Besonders komfortabel für den Nutzer ist letzteres Verfahren, denn er muss dabei weder das Haus verlassen noch eine Webcam nutzen. Es reicht, sich bei einem bestehenden Bankkonto anzumelden und die erforderliche sogenannte Referenzüberweisung eines Kleinstbetrages (zum Beispiel 5 Cent) auszuführen. Da der Nutzer über die nötigen Zugangsdaten für das Konto verfügt, gilt er als identifiziert.

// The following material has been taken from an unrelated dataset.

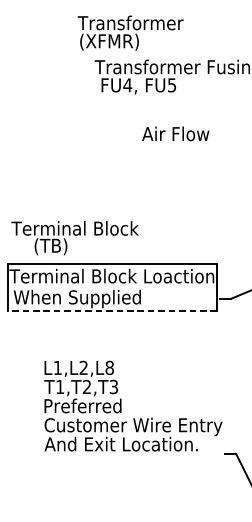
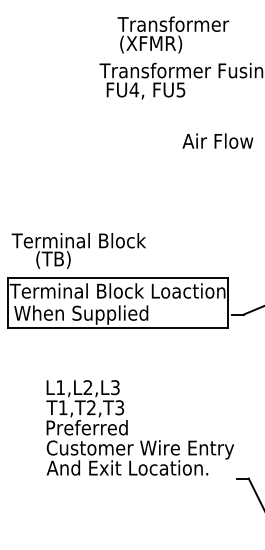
text: (130, 32) -> (173, 34), moved
text: (175, 133) -> (217, 140), moved
line: (111, 310) -> (117, 327), dashed -> solid
text: (109, 367) -> (115, 387), L1,L2,L8 -> L1,L2,L3

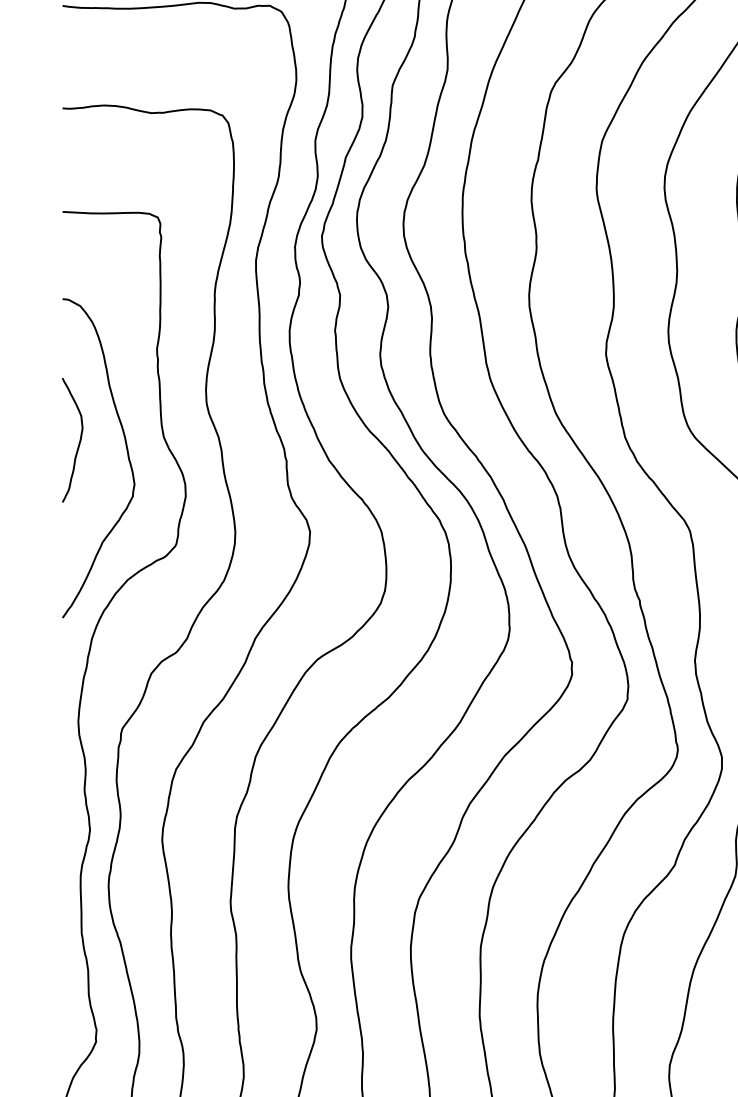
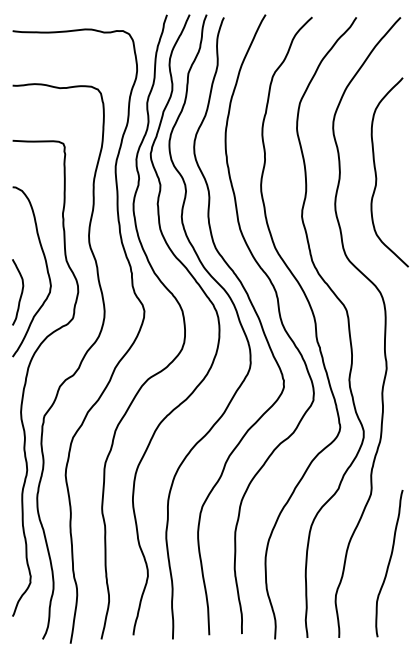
curve: (77, 444) -> (20, 294), moved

Sicher ist das Verfahren auch, da Online-Banking mittlerweile verpflichtend über Multi-Faktor-Authentifizierung abgesichert wird.

Mit der Verifikation über ein bestehendes Konto schaffen Banken für ihre Kunden einen unkomplizierten und nutzerfreundlichen Identitätsnachweis. Damit wird die Compliance nahtlos in digitale Transaktionsprozesse eingebunden, ohne Mehraufwand für Endnutzer. Das wissen Kunden durchaus zu schätzen und die Abschlussraten bezeugen dies.

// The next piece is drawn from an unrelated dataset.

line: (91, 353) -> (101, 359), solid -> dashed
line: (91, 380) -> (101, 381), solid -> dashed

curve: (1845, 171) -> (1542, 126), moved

Elektronische Signatur noch etwas für "Early Adopter"

In der Fläche ist die elektronische Signatur allerdings noch nicht in einem solchen Maße verbreitet, wie es wünschenswert wäre. Sicherlich fehlt es auch am Bewusstsein unter den Konsumenten, dass diese Form der Willenserklärung einer händischen Unterschrift gleichkommt. Dahinter steht wiederum die Tatsache, dass es vergleichsweise lange dauerte, die rechtlichen Grundlagen zu schaffen, obwohl die entsprechenden Technologien schon längere Zeit existiert haben. Die eIDAS-Verordnung wurde beispielsweise erst im Juli 2016 eingeführt.

Ein weiterer Grund könnte darin liegen, dass Nutzer für frühere Verfahren zunächst teure Hardware erwerben mussten. Nun entfällt einerseits das, andererseits ist für Unternehmen und Verbraucher eine eindeutige Rechtsgrundlage gegeben. Man kann also davon ausgehen, dass der Service in Zukunft stärker nachgefragt werden wird. Für Unternehmen, die ihn schon jetzt anbieten, besteht dabei die Chance, sich als "Early Adopter" zu profilieren und neue technikaffine Kunden zu gewinnen.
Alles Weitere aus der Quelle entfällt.